Let \(l \in \mathbb{N}\), the \(l\) sample moment is \[ \hat m_l = \frac 1 n \sum_{i=1}^n X_i^l \,. \]

Suppose that we want to determine \(k\) different parameters in a parametric model. The population moments are functions of those parameters: \[ \mu_l = \mu_l (\theta_1, \dots, \theta_k) \,. \]

The method of moments says that one can construct parameters \(\hat \theta_1, \dots, \hat \theta_k\) by solving \[\begin{equation} \begin{aligned} \hat m_1 &= \mu_1 (\hat \theta_1, \dots, \hat \theta_k) \\ &\vdots\\ \hat m_k &= \mu_k (\hat \theta_1, \dots, \hat \theta_k) \\ \end{aligned} \tag{4.1} \end{equation}\]

Example 6.1 Let \(X_1, \dots, X_n \sim N(\theta, \sigma^2)\).

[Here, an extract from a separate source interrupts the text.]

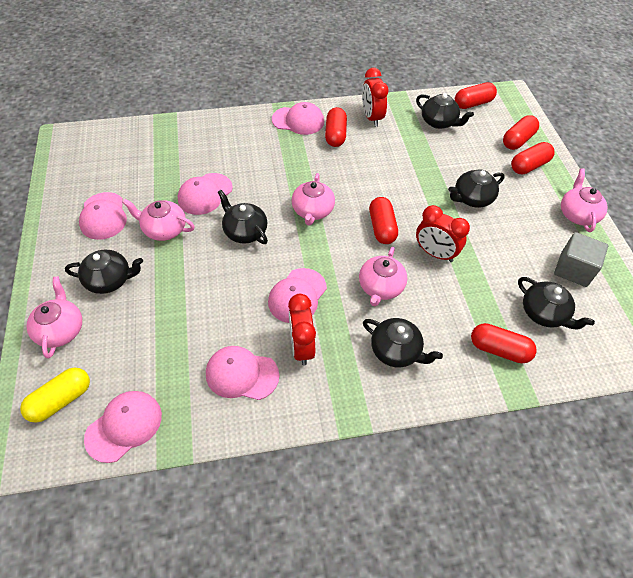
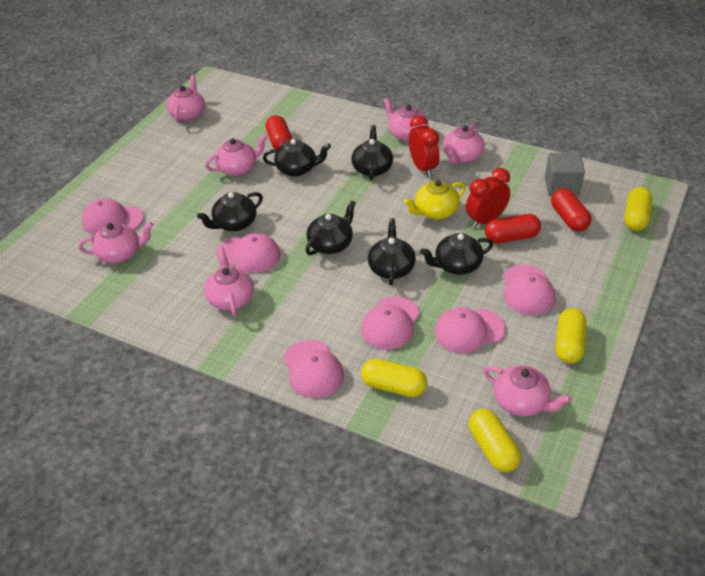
pink teapot: 5 -> 7
red capsule: 6 -> 3
red clock: 3 -> 2
yellow capsule: 1 -> 4
yellow teapot: 0 -> 1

Construct estimators for the two parameters \(\theta\) and \(\sigma^2\).

Example 6.2 Let \(X_1, \dots, X_n \sim \mathrm{Binomial}(k,p)\), i.e., \[ \mathbb{P}(X_i = x) ={k \choose x} p^x (1-p)^{k-x}. \] Construct estimators for \(k\) and \(p\).

Suppose the model we are considering has \(k\) parameters \(\theta_j \in \mathbb{R}\), where \(j = 1, \dots, k\).

Define a function \(g: \mathbb{R}^k \to \mathbb{R}^k\) by \[ g(\theta) = \mu, \] where \[\theta = (\theta_1, \dots, \theta_k)\] and \[\mu = (\mu_1, \dots, \mu_k).\]

We can rephrase the above construction of the estimators as solving for \(\hat \theta\), given \(\hat \mu\) in the equation \[\begin{equation} \hat \mu = g(\hat \theta) . \tag{4.2} \end{equation}\]

(Note that \(\hat \mu\) and \(\hat \theta\) depends on the sample (size))

Two natural questions arise:

  1. Can we solve this equation?

  2. Are the estimators consistent?

The answer to the first question is not so obvious. However, if we can solve the first problem, then the second problem is somewhat more manageable, given some reasonable assumptions.

Exercise 6.1 Suppose that \(g:\mathbb{R}^k \to \mathbb{R}^k\) defined above is a bijection with continuous inverse. Then, for each \(\epsilon >0\),

\[\lim_{n\to \infty}\mathbb{P}( |\hat \theta - \bar \theta| > \epsilon) =0.\]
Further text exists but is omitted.